Charmless $B\to PP, PV, VV$ Decays Based on the six-quark Effective Hamiltonian with Strong Phase Effects

TL;DR

This paper presents a systematic QCD-based analysis of charmless B meson decays into pseudoscalar and vector mesons, incorporating strong phase effects and power corrections to predict branching ratios, CP asymmetries, and polarization observables.

Contribution

It introduces a six-quark operator effective Hamiltonian approach with strong phase effects, providing predictions consistent with experimental data for various B decay modes.

Findings

Predicted branching ratios align with current measurements.

Analyzed the impact of annihilation amplitudes with strong phases.

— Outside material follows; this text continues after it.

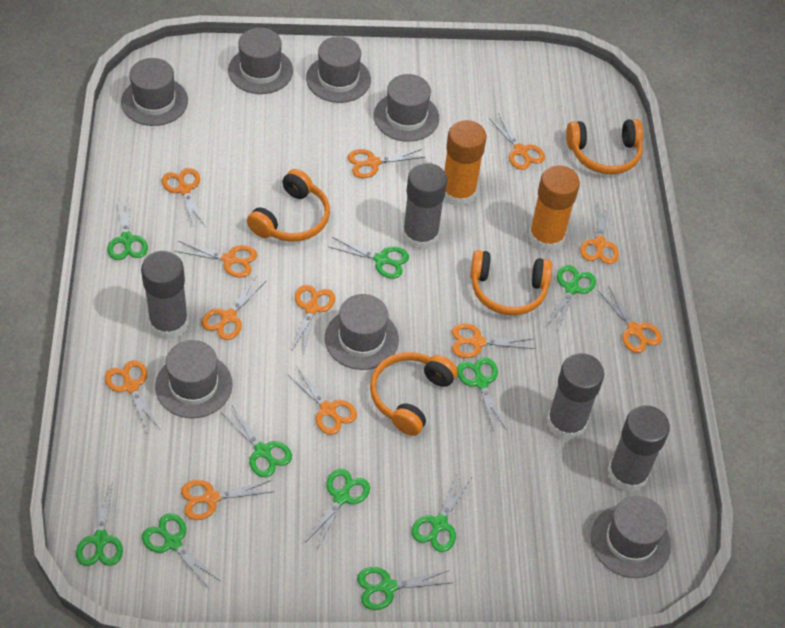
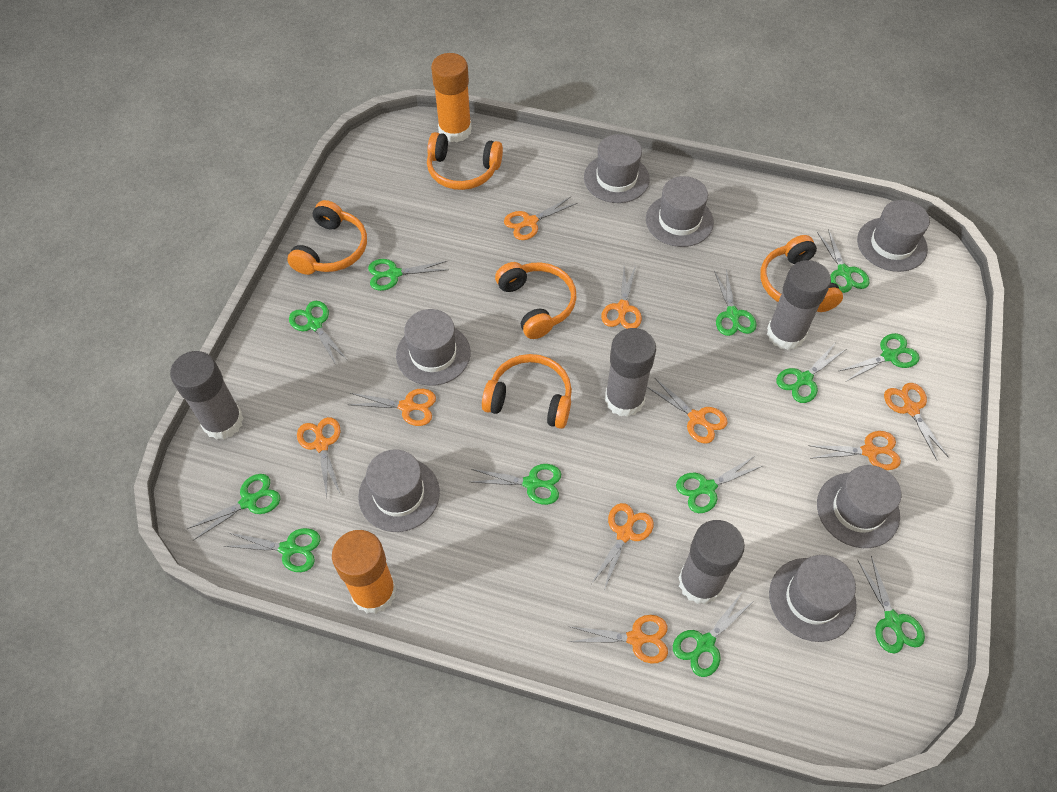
green scissors: 10 -> 12
orange headphones: 4 -> 5
orange scissors: 12 -> 9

Provided detailed predictions for polarization fractions in VV decays.

Abstract

Based on an approximate six-quark operator effective Hamiltonian from perturbative QCD, we present a systematical study of charmless $B \to PP, PV, VV$ decays ($P$ and $V$ denoting pseudoscalar and vector mesons, respectively). The calculation of the relevant hard-scattering kernels is completed, the resulting transition form factors are consistent with the results of QCD sum rule calculation. Important classes of power corrections include "chirally-enhanced" terms, vertex corrections and weak annihilation contributions with non-trivial strong phase. With these considerations, predictions are presented for the branching ratios and CP asymmetries of B-meson decays into PP, PV and VV final states, and also for the corresponding polarization observables in VV final states. Several decay modes and observables, which are of particular interest phenomenologically, are discussed in detail, including the effect of annihilation amplitude with strong phase, the $\pi\pi$, $\pi K$ and $\pi \rho$ systems, the longitudinal polarization fraction $f_L$ in $\rho K^*$ and $\phi K^*$ systems and so on. It is observed that predictions in our framework generally agree with the current experimental data.